Is your community a safe place for birds? Has there been a study of bird deaths due to collisions with buildings?
In 2021 Treehugger editorial director Melissa Breyer founded 226 dead birds at the World Trade Center one morning. Most were likely killed by mid-flight collisions with the building’s many glass facades.
Ornithologists report that most daytime bird collisions occur in the lowest 250 feet of buildings, largely due to the reflections of vegetation and the sky in glass windows and facades. At night, migrating birds flying at higher altitudes may be forced to descend because of stormy weather. “Searching for celestial clues to aid in wayfinding, these birds frequently encircle illuminated cities and fall victim to disorientation, predation, or collisions with backlit windows.”
Bird-Safe Building Guidelines, originally published by NYC Audubon and expanded upon by the American Bird Conservancy, recommend bird-safety changes that have other environmental benefits as well.
Turning lights off in buildings to help birds navigate more effectively also reduces light pollution and saves energy. The study also noted that the United States wastes “over one billion dollars in electricity costs annually because poorly designed or improperly installed outdoor fixtures allow much of the lighting to go up to the sky,” which further confuses migrating birds.
“At Chicago’s McCormick Place exhibition hall, which sits next to Lake Michigan, researchers recorded a 60 percent drop in collision-related bird deaths when lights were turned off for just half of the night.”
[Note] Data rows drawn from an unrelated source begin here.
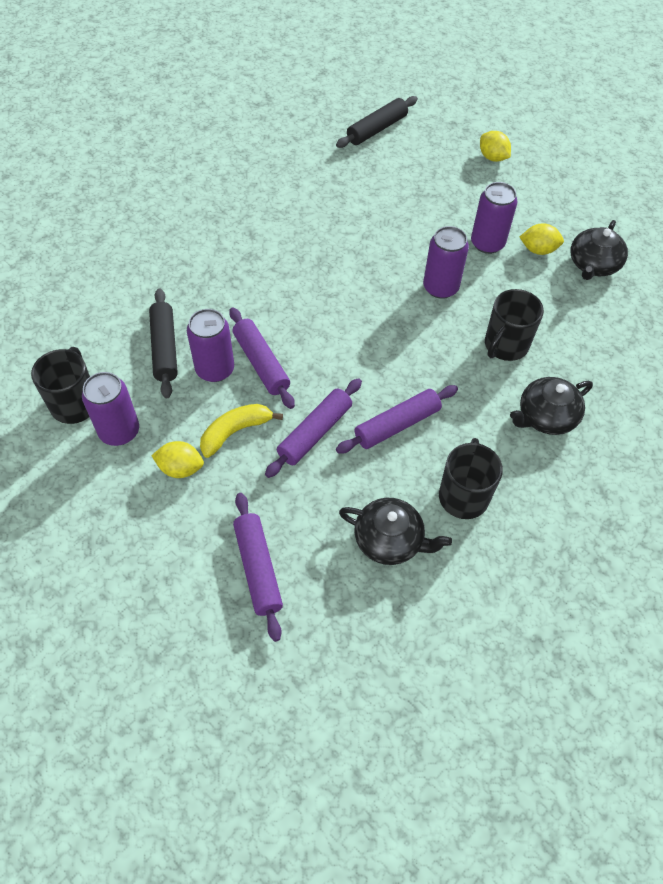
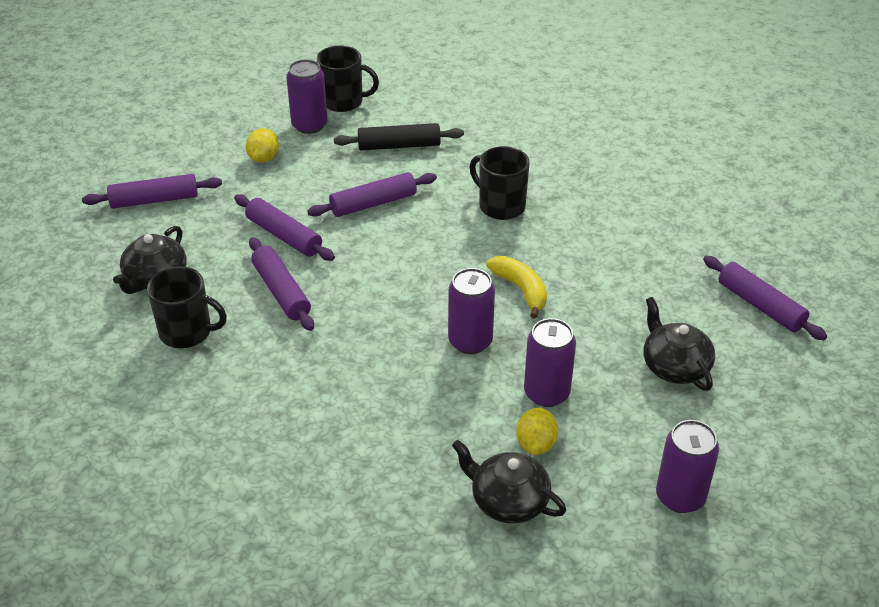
camera: 95 degrees right, 15 degrees down
(215, 369) = (370, 175): purple can -> purple can (680, 497)
(235, 432) = (295, 187): yellow banana -> yellow banana (521, 289)
(377, 129) = (760, 305): black rolling pin -> purple rolling pin
(492, 157) = (723, 420): yellow lemon -> none
(505, 345) = (375, 389): black mug -> black mug (501, 206)
(545, 416) = (268, 410): black teapot -> black teapot (674, 366)

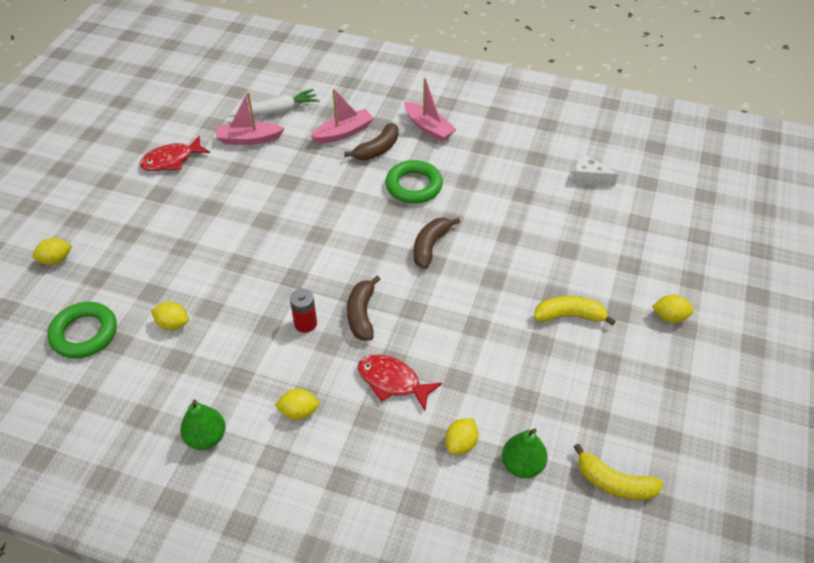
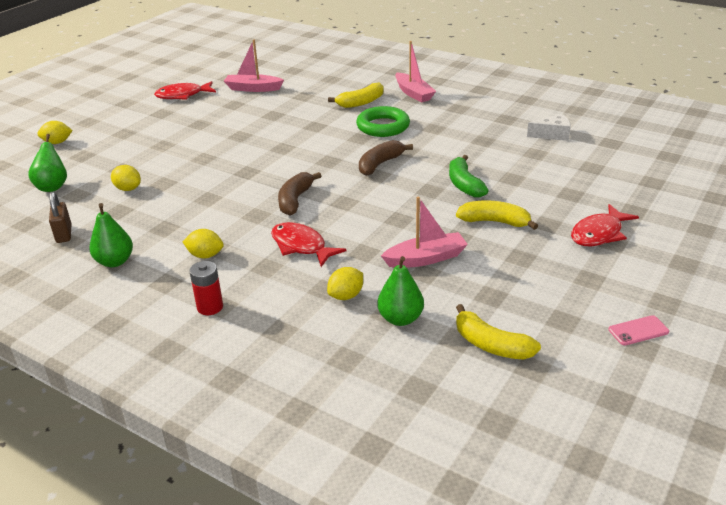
camera: 15 degrees right, 15 degrees down
(84, 334) = (53, 187): green ring -> green pear
(131, 406) = (64, 234): none -> brown padlock
(277, 111) = (285, 75): white carrot -> none
(305, 323) = (242, 200): red battery -> red battery (210, 307)
(343, 133) = (336, 91): pink boat -> pink boat (426, 258)
(377, 149) = (361, 102): brown banana -> yellow banana
(524, 265) = (464, 184): none -> green banana
(588, 178) = (552, 135): white cheese -> white cheese turned 135 degrees clockwise
(669, 317) = (599, 233): yellow lemon -> red fish
(735, 440) = (638, 331): none -> pink phone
“At the level of design, reducing the amount of glass used on building facades has a positive effect on bird populations and the broader environment, decreasing reflectivity as well as solar heat gain. Patterned or textured glass that makes its presence as a solid surface more obvious to avian species is also highly effective, according to NYC Audubon. “
In NYC, “a new law means that all new construction, or replacements of exterior glazing, will have to use bird-friendly materials from street level up to 75 feet, as well as on any parallel glass walls, glass handrails or wind breaks, and adjacent to any green roofs. The American Bird Conservancy has a handy guide to materials, including ceramic frit that can be baked on to glass in a variety of designs as well as UV-reflecting patterns, thin screens and dense solar shades.”
Might you and a few friends check out the bird deaths due to building collisions in your city? If the number seems high, you could recommend safety changes to reduce the death rate.